I think that SPVTW will end up being to the 2010s what Labyrinth, Blade Runner, Brazil, and other movies were to the 1980s. A brilliant movie well made which simply didn't find an audience in the theater, but ends up being quite influential as the decades pass.

This mock-up trailer only helps with my thesis. Looked like fun!
posted by hippybear at 7:24 AM on August 5, 2016 [4 favorites]


I was hoping it was going to be Batman cut into SPvTW. Batman diving out of the window to avoid Knives. Playing Dance Dance Revolution. Fighting a vegan.
posted by The River Ivel at 7:45 AM on August 5, 2016 [2 favorites]


Michael Cera was terribly miscast as Scott Pilgrim. Scott's defining trait as a character is his utter obviousness and lack of self-awareness, and Cera's defining trait as an actor is that he plays painfully self-aware to the point of incapacity.

There were a lot of bad choices made in the making of SPvtW, not least of which were the total loss of self-confidence about thirty minutes in or the film completely missing the entire underlying point of the books, but Michael Cera as Scott is the one that keeps coming across throughout.
posted by Pope Guilty at 8:05 AM on August 5, 2016 [1 favorite]

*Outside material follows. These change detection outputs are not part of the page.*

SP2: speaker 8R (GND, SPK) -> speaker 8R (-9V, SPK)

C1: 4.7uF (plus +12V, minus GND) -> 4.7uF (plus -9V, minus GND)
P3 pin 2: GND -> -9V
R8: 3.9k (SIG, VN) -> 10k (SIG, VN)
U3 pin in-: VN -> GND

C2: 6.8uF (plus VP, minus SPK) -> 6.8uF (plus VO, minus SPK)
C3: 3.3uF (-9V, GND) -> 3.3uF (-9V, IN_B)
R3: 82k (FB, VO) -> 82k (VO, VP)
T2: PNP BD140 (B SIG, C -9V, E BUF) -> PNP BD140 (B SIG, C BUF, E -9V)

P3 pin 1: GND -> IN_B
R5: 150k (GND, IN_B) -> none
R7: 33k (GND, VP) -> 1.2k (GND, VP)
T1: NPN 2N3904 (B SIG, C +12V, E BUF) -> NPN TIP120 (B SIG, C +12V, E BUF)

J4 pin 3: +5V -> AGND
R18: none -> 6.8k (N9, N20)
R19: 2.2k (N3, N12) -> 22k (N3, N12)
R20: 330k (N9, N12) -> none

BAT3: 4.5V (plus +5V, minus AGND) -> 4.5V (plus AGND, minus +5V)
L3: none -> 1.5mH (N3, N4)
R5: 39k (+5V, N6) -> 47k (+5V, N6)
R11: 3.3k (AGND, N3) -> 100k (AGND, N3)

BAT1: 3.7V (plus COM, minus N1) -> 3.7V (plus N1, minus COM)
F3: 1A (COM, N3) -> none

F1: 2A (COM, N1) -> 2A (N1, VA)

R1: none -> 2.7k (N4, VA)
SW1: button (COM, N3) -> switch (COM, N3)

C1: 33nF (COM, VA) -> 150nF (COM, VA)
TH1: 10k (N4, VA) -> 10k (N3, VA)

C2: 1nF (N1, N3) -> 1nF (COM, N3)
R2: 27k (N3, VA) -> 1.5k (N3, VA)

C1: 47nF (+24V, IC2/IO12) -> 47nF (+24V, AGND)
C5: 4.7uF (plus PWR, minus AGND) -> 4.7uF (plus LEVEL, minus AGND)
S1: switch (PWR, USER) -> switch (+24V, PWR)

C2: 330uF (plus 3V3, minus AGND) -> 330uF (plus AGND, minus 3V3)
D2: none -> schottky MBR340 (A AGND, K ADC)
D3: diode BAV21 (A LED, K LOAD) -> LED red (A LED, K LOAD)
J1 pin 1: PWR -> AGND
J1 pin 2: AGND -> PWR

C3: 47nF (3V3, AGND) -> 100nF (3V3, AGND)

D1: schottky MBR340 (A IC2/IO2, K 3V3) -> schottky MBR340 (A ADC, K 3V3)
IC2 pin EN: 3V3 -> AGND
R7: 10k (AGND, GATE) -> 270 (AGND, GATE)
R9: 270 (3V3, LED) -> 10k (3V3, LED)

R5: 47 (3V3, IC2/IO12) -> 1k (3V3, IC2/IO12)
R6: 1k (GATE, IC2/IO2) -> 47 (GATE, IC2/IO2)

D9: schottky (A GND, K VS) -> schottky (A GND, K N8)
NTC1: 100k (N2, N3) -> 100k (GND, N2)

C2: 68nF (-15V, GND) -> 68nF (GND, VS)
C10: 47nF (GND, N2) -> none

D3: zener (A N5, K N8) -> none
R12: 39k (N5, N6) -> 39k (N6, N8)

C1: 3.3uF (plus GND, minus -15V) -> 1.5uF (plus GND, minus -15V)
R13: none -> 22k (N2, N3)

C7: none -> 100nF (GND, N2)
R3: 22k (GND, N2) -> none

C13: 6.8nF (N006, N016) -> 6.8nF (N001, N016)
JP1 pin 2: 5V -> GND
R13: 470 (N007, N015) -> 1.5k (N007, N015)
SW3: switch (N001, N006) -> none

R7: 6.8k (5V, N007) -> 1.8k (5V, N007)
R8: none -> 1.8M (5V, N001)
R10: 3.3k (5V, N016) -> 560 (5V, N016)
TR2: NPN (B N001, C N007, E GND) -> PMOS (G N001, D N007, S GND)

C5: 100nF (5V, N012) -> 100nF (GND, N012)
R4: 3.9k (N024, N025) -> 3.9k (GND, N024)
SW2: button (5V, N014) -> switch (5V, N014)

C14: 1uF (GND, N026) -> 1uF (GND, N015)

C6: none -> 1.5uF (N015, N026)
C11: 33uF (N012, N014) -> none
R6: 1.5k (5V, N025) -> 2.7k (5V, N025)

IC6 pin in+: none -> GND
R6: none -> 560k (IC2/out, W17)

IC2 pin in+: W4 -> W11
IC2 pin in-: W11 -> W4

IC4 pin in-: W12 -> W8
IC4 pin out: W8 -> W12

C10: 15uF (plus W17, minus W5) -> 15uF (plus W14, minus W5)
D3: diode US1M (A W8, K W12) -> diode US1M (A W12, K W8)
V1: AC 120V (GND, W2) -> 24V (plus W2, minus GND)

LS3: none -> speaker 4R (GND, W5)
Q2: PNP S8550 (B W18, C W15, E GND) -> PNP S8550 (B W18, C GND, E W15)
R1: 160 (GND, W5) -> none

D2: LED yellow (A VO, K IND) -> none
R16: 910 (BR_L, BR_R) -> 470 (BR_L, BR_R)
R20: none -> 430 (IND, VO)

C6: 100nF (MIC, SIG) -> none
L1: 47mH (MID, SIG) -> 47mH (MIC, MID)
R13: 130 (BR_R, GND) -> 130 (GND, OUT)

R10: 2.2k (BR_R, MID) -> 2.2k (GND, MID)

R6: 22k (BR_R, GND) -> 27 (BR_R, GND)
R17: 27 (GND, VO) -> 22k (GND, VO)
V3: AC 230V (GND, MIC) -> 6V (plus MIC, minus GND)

I admit to never reading the books. I liked the movie, though. I thought it was effective and fun.
posted by hippybear at 8:33 AM on August 5, 2016 [1 favorite]


Overheard recently in a checkout line at the Broadway Market QFC:

He makes a great Bruce Wayne but he ain't worth shit as Batman...

Well, now, that narrows it down, doesn't it ?
posted by y2karl at 12:14 PM on August 5, 2016


The utter box office failure of Scott Pilgrim Vs The World remains a mystery to me.

It opened the same weekend as The Expendables, a film which had been more sensibly promoted (i.e. people outside its core audience were told that it was coming out) and was literally built around making '80s action heroes team up and fight each other. SPvtW was based on a cult comic that only indie types and mangaphiles really knew about, and didn't have the same kind of instantly understandable one-line premise. I don't blame America in the least for choosing the former over the latter, even if SP is one of my favorite movies of the last 10 years.
posted by Strange Interlude at 1:41 PM on August 5, 2016 [3 favorites]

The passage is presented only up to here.